Claiming that its actions were solely for the sake of the prisoner and his family is utter hypocrisy.  A major national institution doesn't care for an individual soldier or his family.  It can't.  It cares for itself and its own institutional prerogatives.  It protects those intensely.  It only respects an individual in these circumstances if it has to do so.  And for the past nine months it didn't need to care for Tomer Eiges at all.  That's why he died.

Only now, after this miserable failure, must it account for its shameful abuse of this doomed individual.  As for the investigation Kochavi promised, it will go like all such things do: it will express remorse, say it shouldn't have happened, but it did. And since it did, there's no purpose in punishing anyway. Water under the bridge.  The IDF hopes interest in this case will die down and go away.  It is up to Israelis to prove it wrong.
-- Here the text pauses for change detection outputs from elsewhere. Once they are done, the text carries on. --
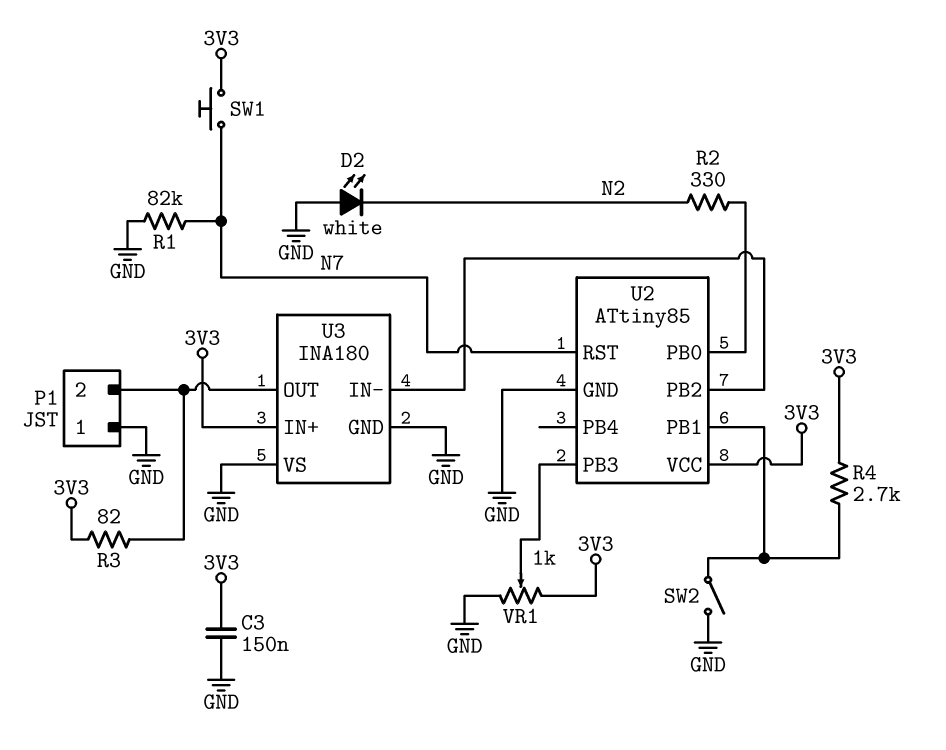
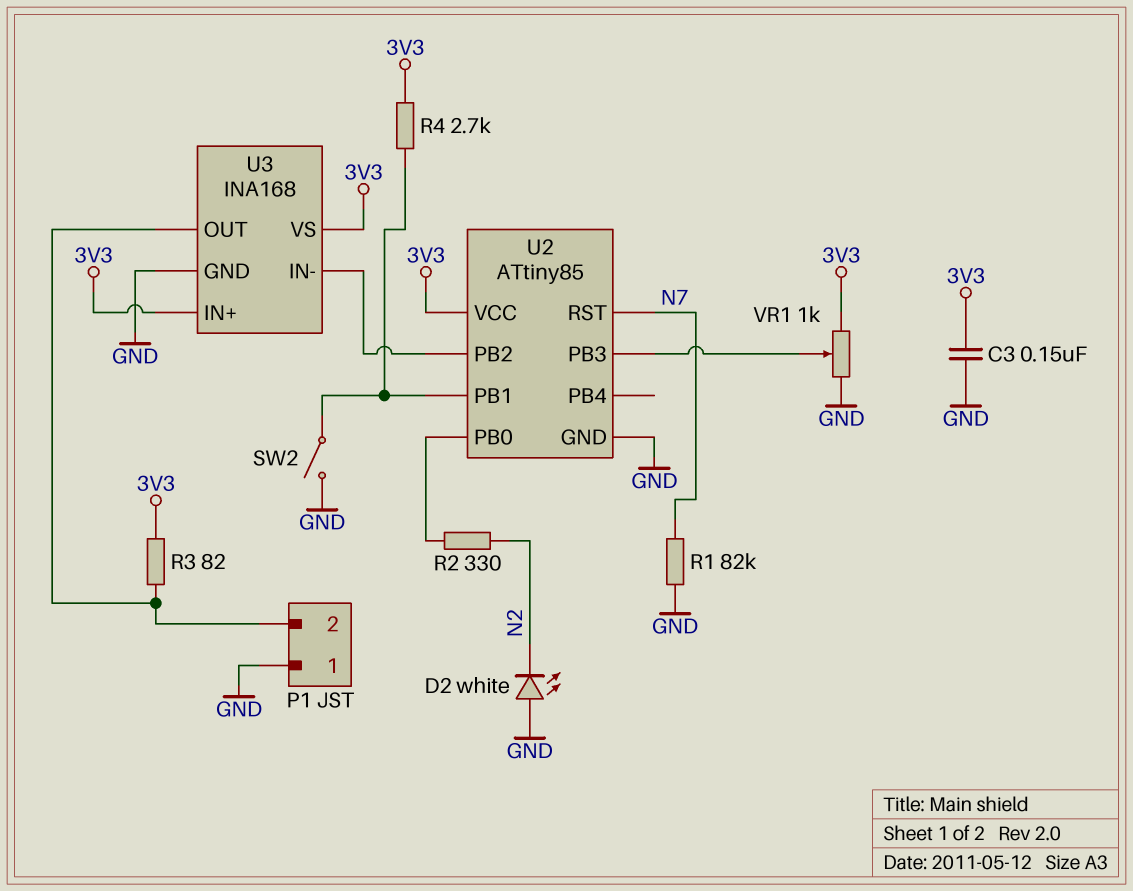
SW1: button (3V3, N7) -> none
U3: INA180 -> INA168
U3 pin VS: GND -> 3V3

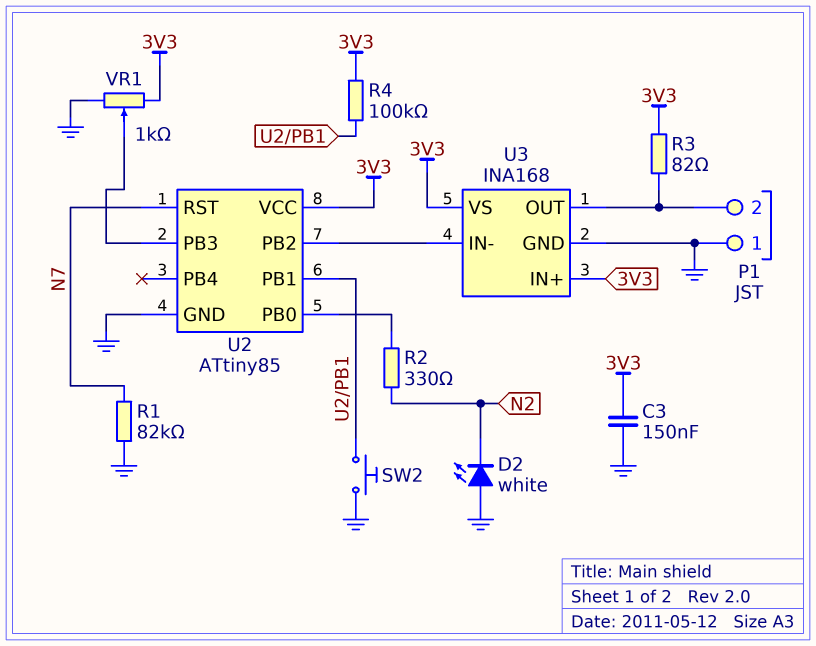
R4: 2.7k (3V3, U2/PB1) -> 100k (3V3, U2/PB1)
SW2: switch (GND, U2/PB1) -> button (GND, U2/PB1)

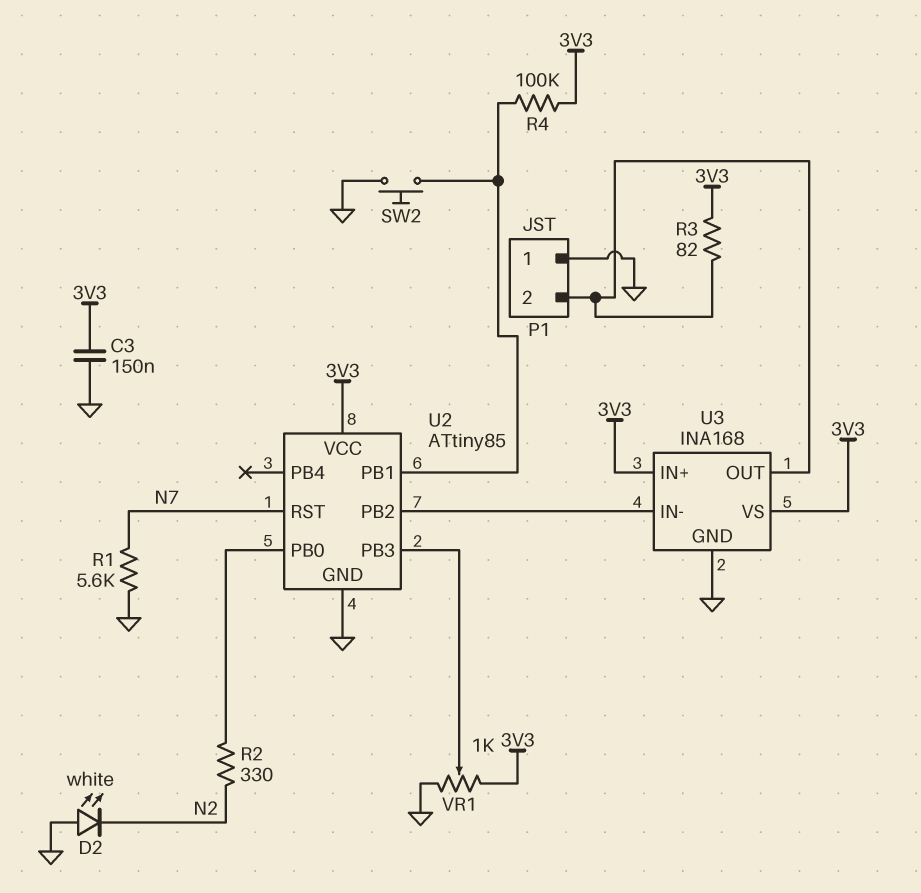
R1: 82k (GND, N7) -> 5.6k (GND, N7)

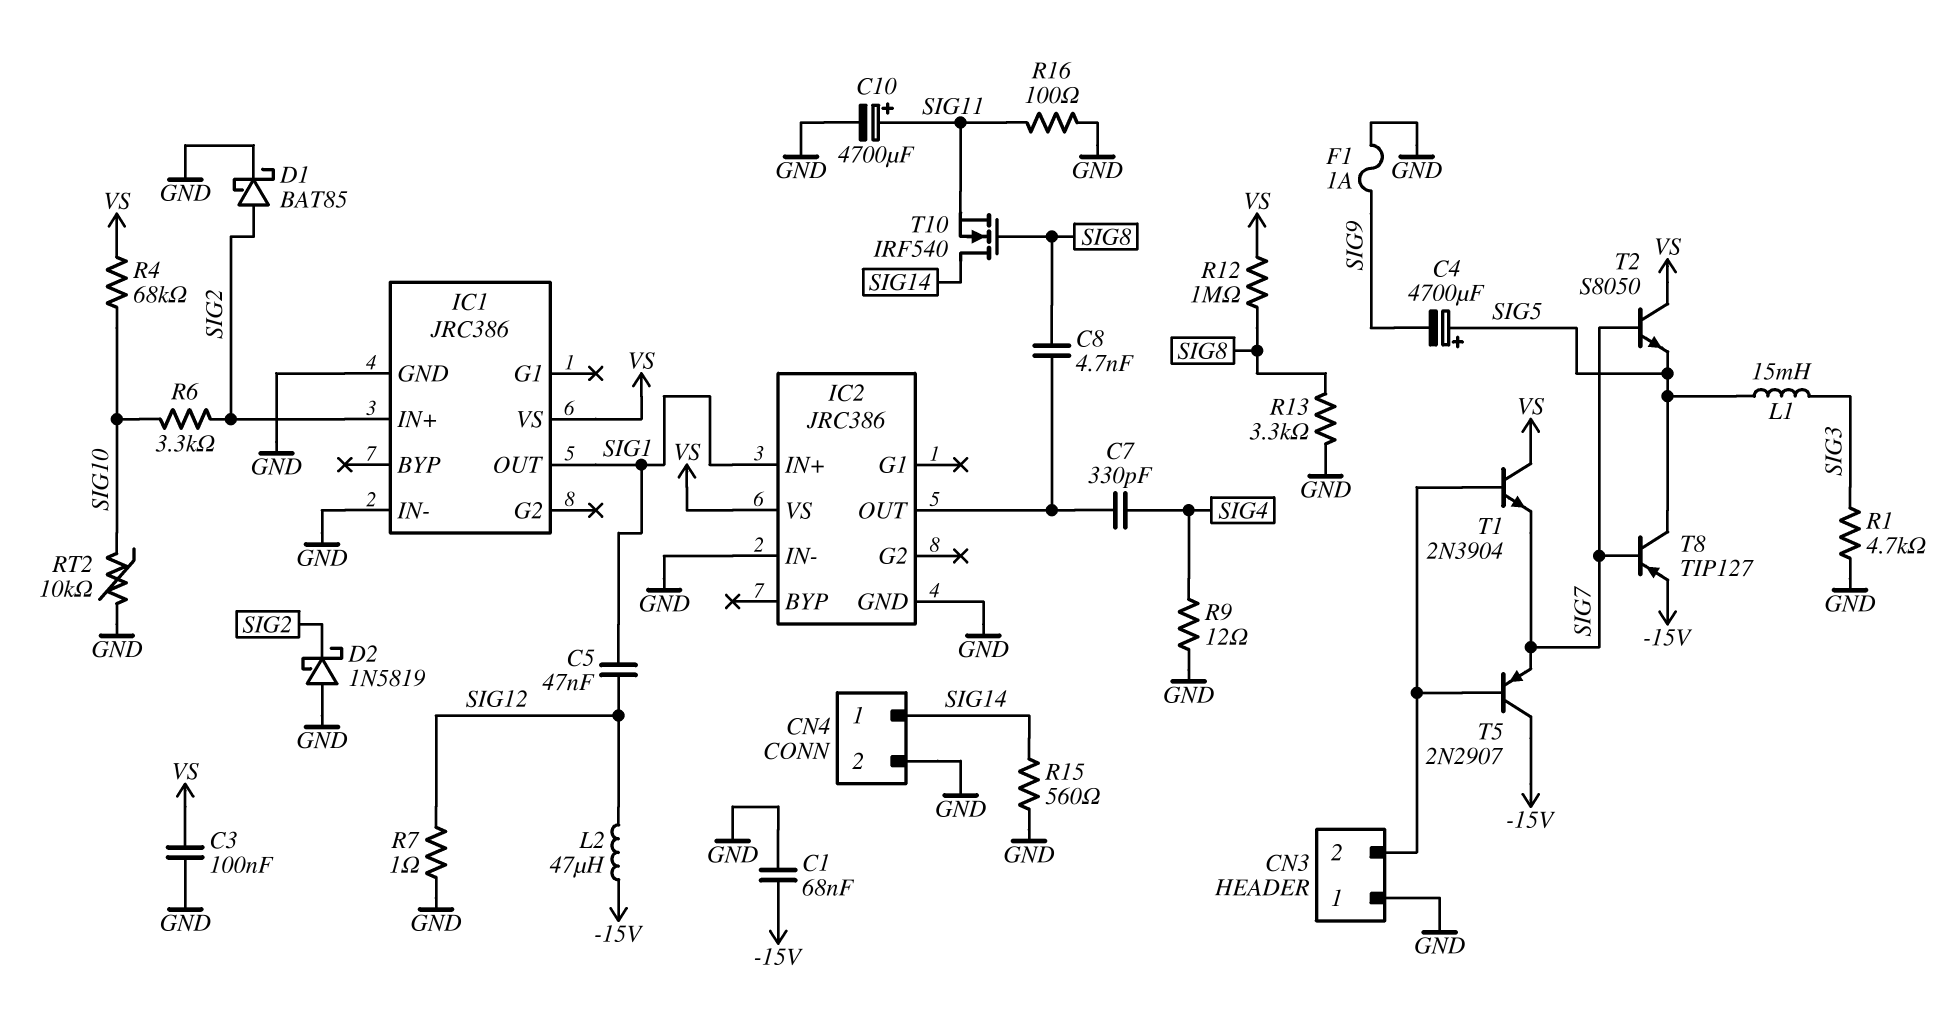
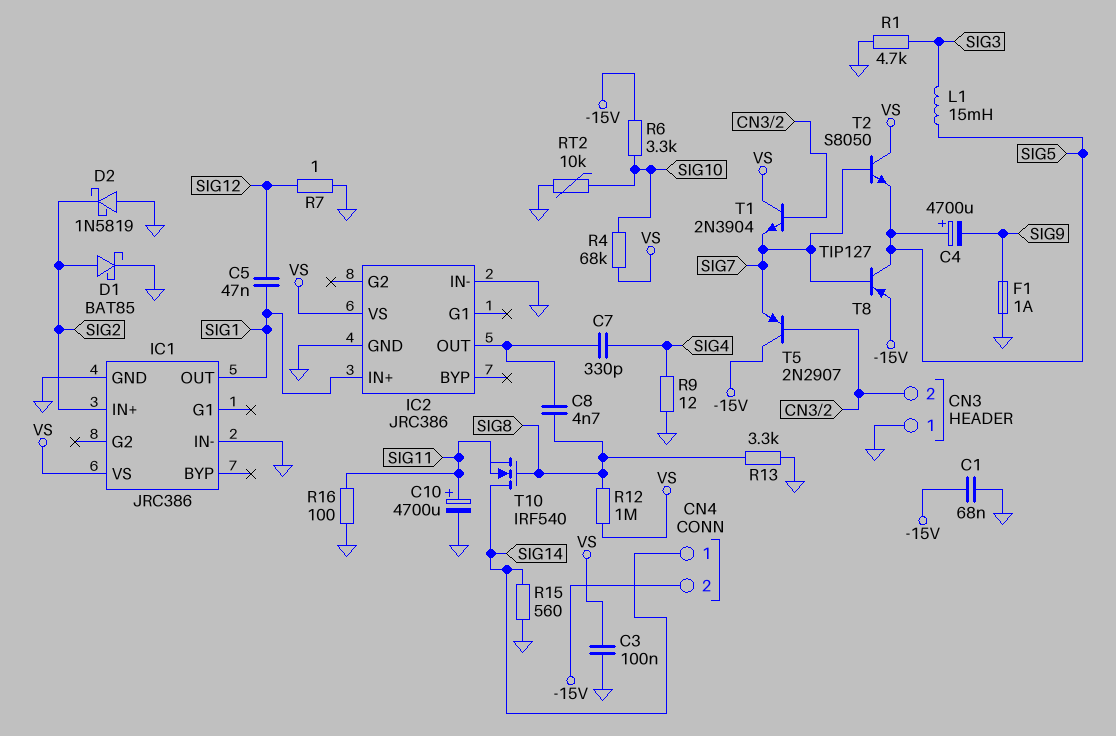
CN4 pin 2: GND -> -15V
L2: 47uH (-15V, SIG12) -> none
R6: 3.3k (SIG2, SIG10) -> 3.3k (-15V, SIG10)

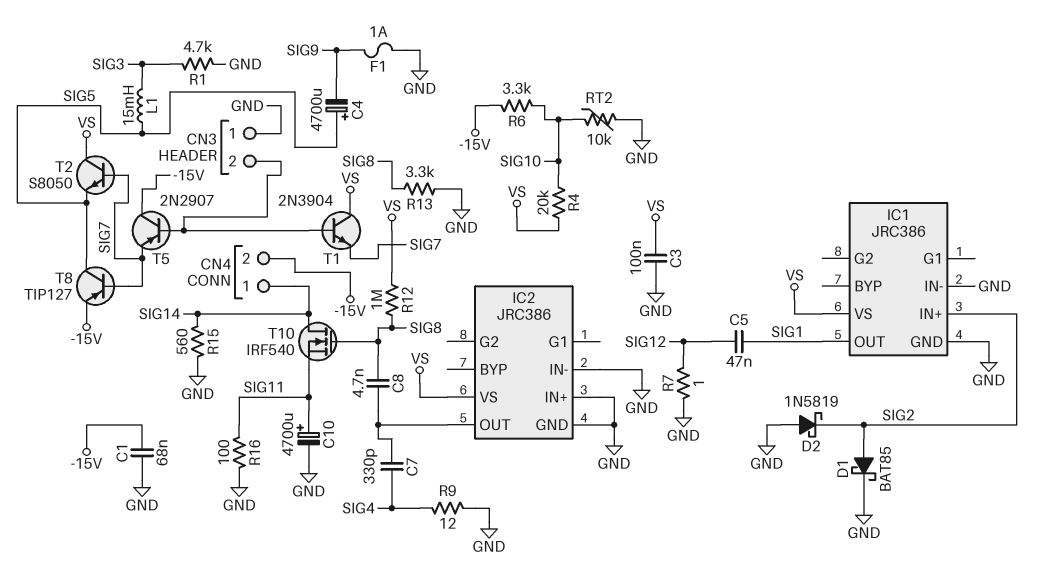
IC2 pin IN+: SIG1 -> GND
R4: 68k (SIG10, VS) -> 20k (SIG10, VS)

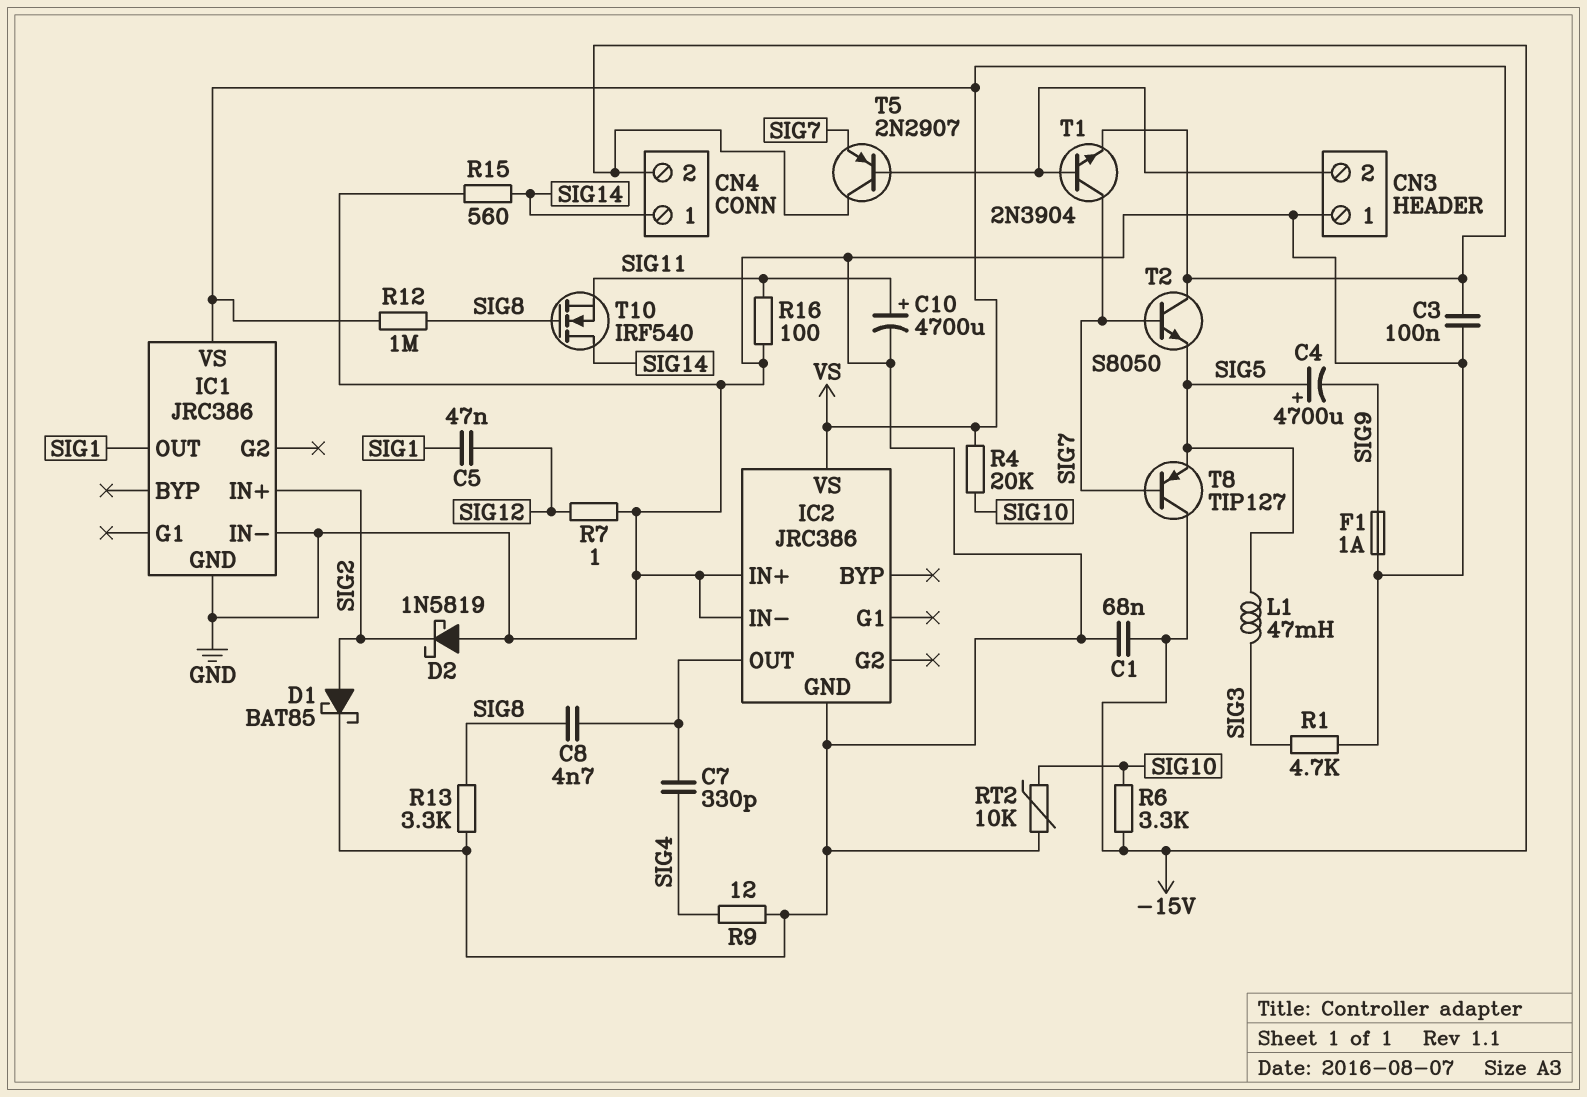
L1: 15mH (SIG3, SIG5) -> 47mH (SIG3, SIG5)
T1: NPN 2N3904 (B CN3/2, C VS, E SIG7) -> NPN 2N3904 (B CN3/2, C SIG7, E VS)
T8: PNP TIP127 (B SIG7, C SIG5, E -15V) -> PNP TIP127 (B SIG7, C -15V, E SIG5)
The family lawyer was having none of it:
QuoteWe respect the chief of staff.  But the IDF failed at a key part of its mission–to keep all lives safe in a guarded and supervised military facility [the prison].  The family demands a comprehensive, transparent investigation in order to understand the how this tragic event could be permitted to happen.       

For Tomer's sake, for his family's sake, for the sake of all Israeli youth, don't permit this case to die.  Keep it alive.